Calgary

Some Calgary business owners vow to keep doors open despite new public health restrictions

Some Calgary gym and restaurant owners are pushing back against new public health restrictions and vowing to keep their doors open to customers.

Dr. Deena Hinshaw says staying open could hurt Alberta's communities during this critical third wave

A number of businesses in Calgary have publicly declared they will not comply with new public health restrictions that went into effect April 8. (Helen Pike/CBC)

Some Calgary gym and restaurant owners are pushing back against new COVID-19 public health restrictions and vowing to keep their doors open to customers.

Alberta Premier Jason Kenney announced Tuesday that the province would return to Step 1 restrictions to try to slow the spread of highly contagious variants of the coronavirus. The restrictions apply to restaurants, gyms and libraries. 

Sweat Science, a boxing gym based in the southeast Calgary of Inglewood, publicly announced it will continue classes.

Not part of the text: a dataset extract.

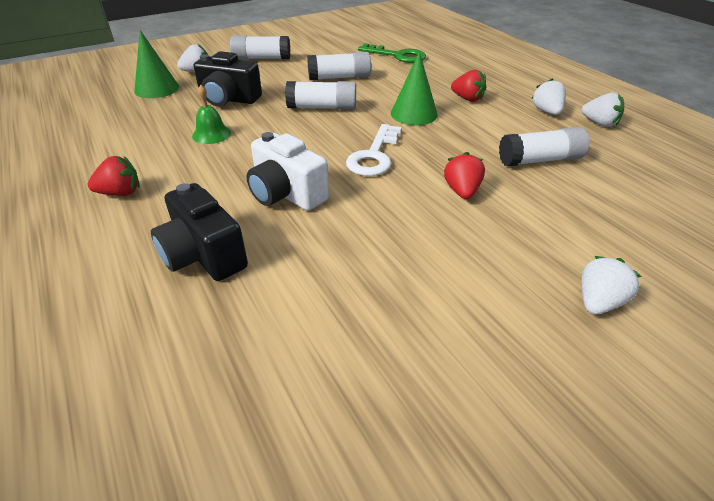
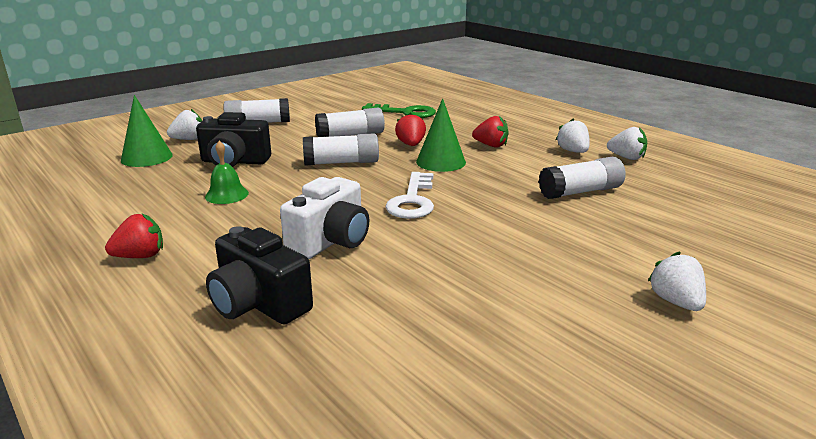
camera: 10 degrees left, 15 degrees down
(286, 194) = (330, 241): white camera -> white camera turned 90 degrees counterclockwise
(462, 191) = (513, 224): red strawberry -> red strawberry (411, 145)
(598, 302) = (675, 302): white strawberry -> white strawberry turned 45 degrees counterclockwise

Owner Dustin Sutley believes other gym owners will do the same. 

He said they are staying open for the mental health of their community in a release to media.

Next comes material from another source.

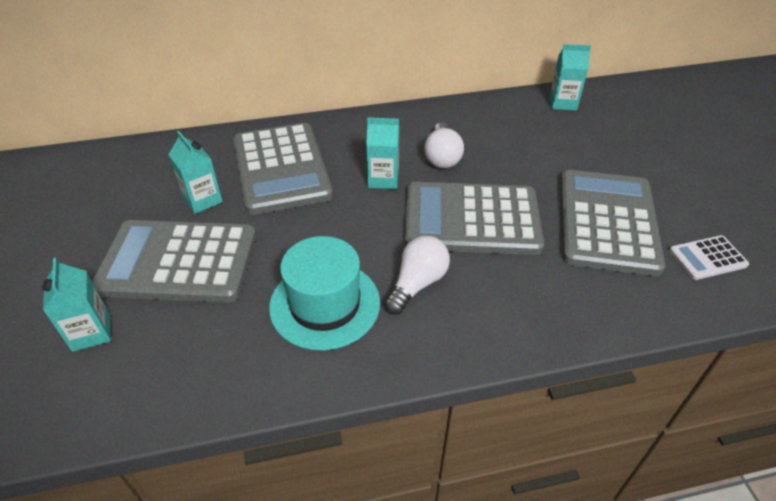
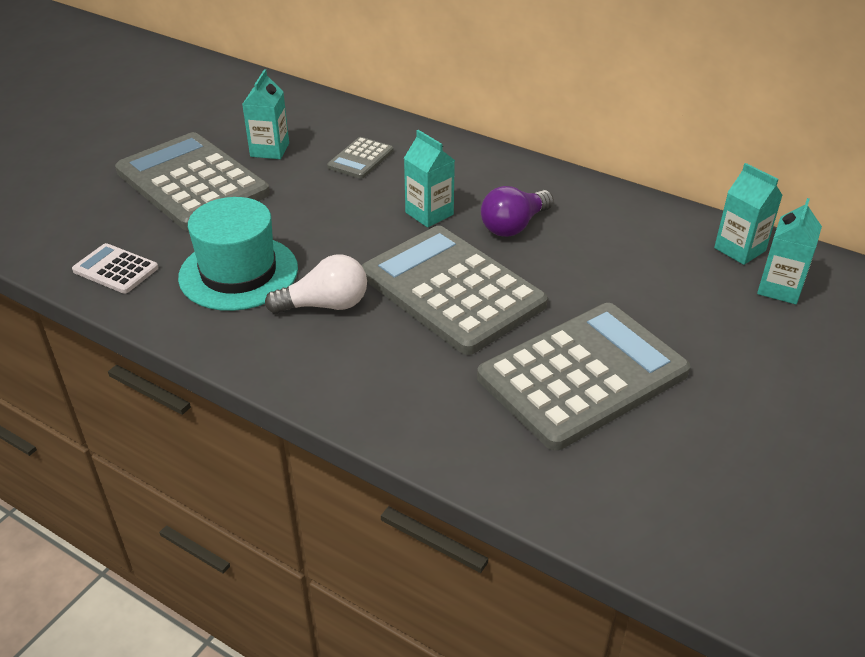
camera: 45 degrees right, 5 degrees down
(91, 332) = (84, 194): turquoise carton -> turquoise carton (779, 288)
(281, 168) = (360, 159): grey calculator -> grey calculator, size x0.45
(442, 157) = (514, 226): white light bulb -> purple light bulb
(707, 258) = (635, 475): white calculator -> white calculator (115, 269)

Emily Slaneff, who is with the Alberta Coalition of the Fitness Industry Council of Canada, said she believes gyms like Sweat Science are in the minority.

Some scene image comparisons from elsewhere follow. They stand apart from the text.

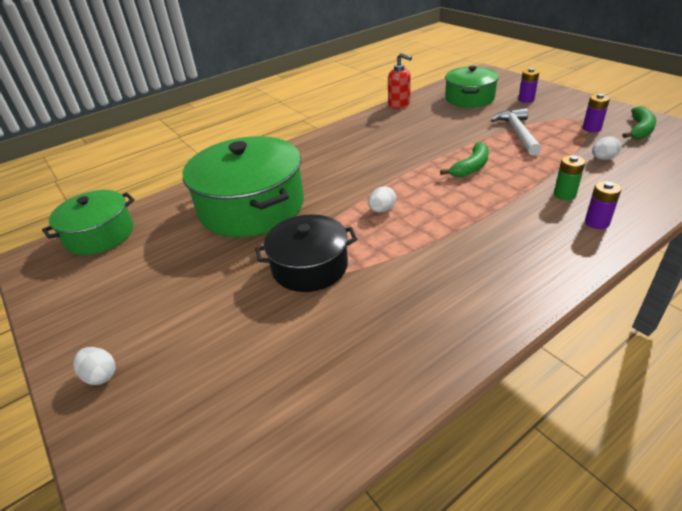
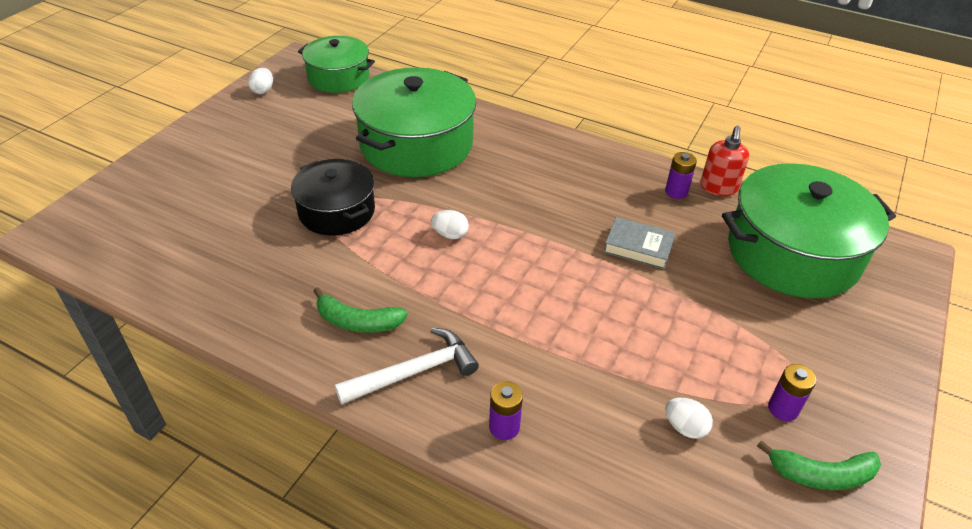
camera: 60 degrees right, 5 degrees up
(100, 375) = (184, 149): white egg -> white egg (263, 90)
(439, 140) = (638, 247): none -> grey book
(469, 98) = (792, 253): green pot -> green pot, size x1.64
(471, 167) = (582, 289): green banana -> green banana (357, 321)
(518, 133) = (710, 322): white hammer -> white hammer (414, 372)
(526, 100) = (836, 318): purple battery -> purple battery (676, 192)
(564, 194) = (558, 390): green battery -> none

"I don't think that's totally fair, I don't want the entire industry to be painted in a negative light."

Variant cases surging

As COVID-19 cases surge — with variant cases now making more than 44.8 per cent of total active cases and Alberta reporting its highest new case numbers this year at 1,429 — Dr. Deena Hinshaw appealed to Albertans to take heed of new restrictions.

At a news conference Thursday, Hinshaw said business owners who flout the new restrictions are putting the entire community at risk.

"What I would say to those individuals who are planning on defying the public health orders, I would ask them to consider our current situation," Hinshaw said, adding that there is a graduated enforcement policy for those who defy the orders.

"I would again call on people to look at the evidence and look at what's happened in other countries when COVID-19 and variants in particular have gotten out of control and to remember that it is now we have to act if we wait to act until our ICUs are overflowing it will be far too late."

Kevin Young, owner of Benny's Breakfast Bar in southeast Calgary, says it comes down to a decision: closing for good, or continuing despite new restrictions. (Helen Pike/CBC)

For the owner of Benny's Breakfast Bar in southeast Calgary, it's not that simple. Kevin Young said he plans to stay open, but it's not an easy decision.

"It's a double-edged sword because if stay open we're defying, and if I close, I don't know if I can actually afford to open up again," said Young.

Young said he has followed all AHS directives for the past year, including spending thousands on plexiglass dividers, PPE and specialized cleaning chemicals.

"It's come to that line that I have nothing left to give, and I have to take a stand," he said. 

"There are the naysayers … but it's not their business, they're not the ones that have lost their livelihood, and my staff are suffering financially as well."

Young says if all retailers including big-box stores like Walmart were ordered to go curbside, he'd be willing to re-evaluate.

"Give me some data that makes sense, and not just forcing the restaurant industry to shut down because we're the easiest to attack, and the simplest to shut down," he said. "It just makes no sense."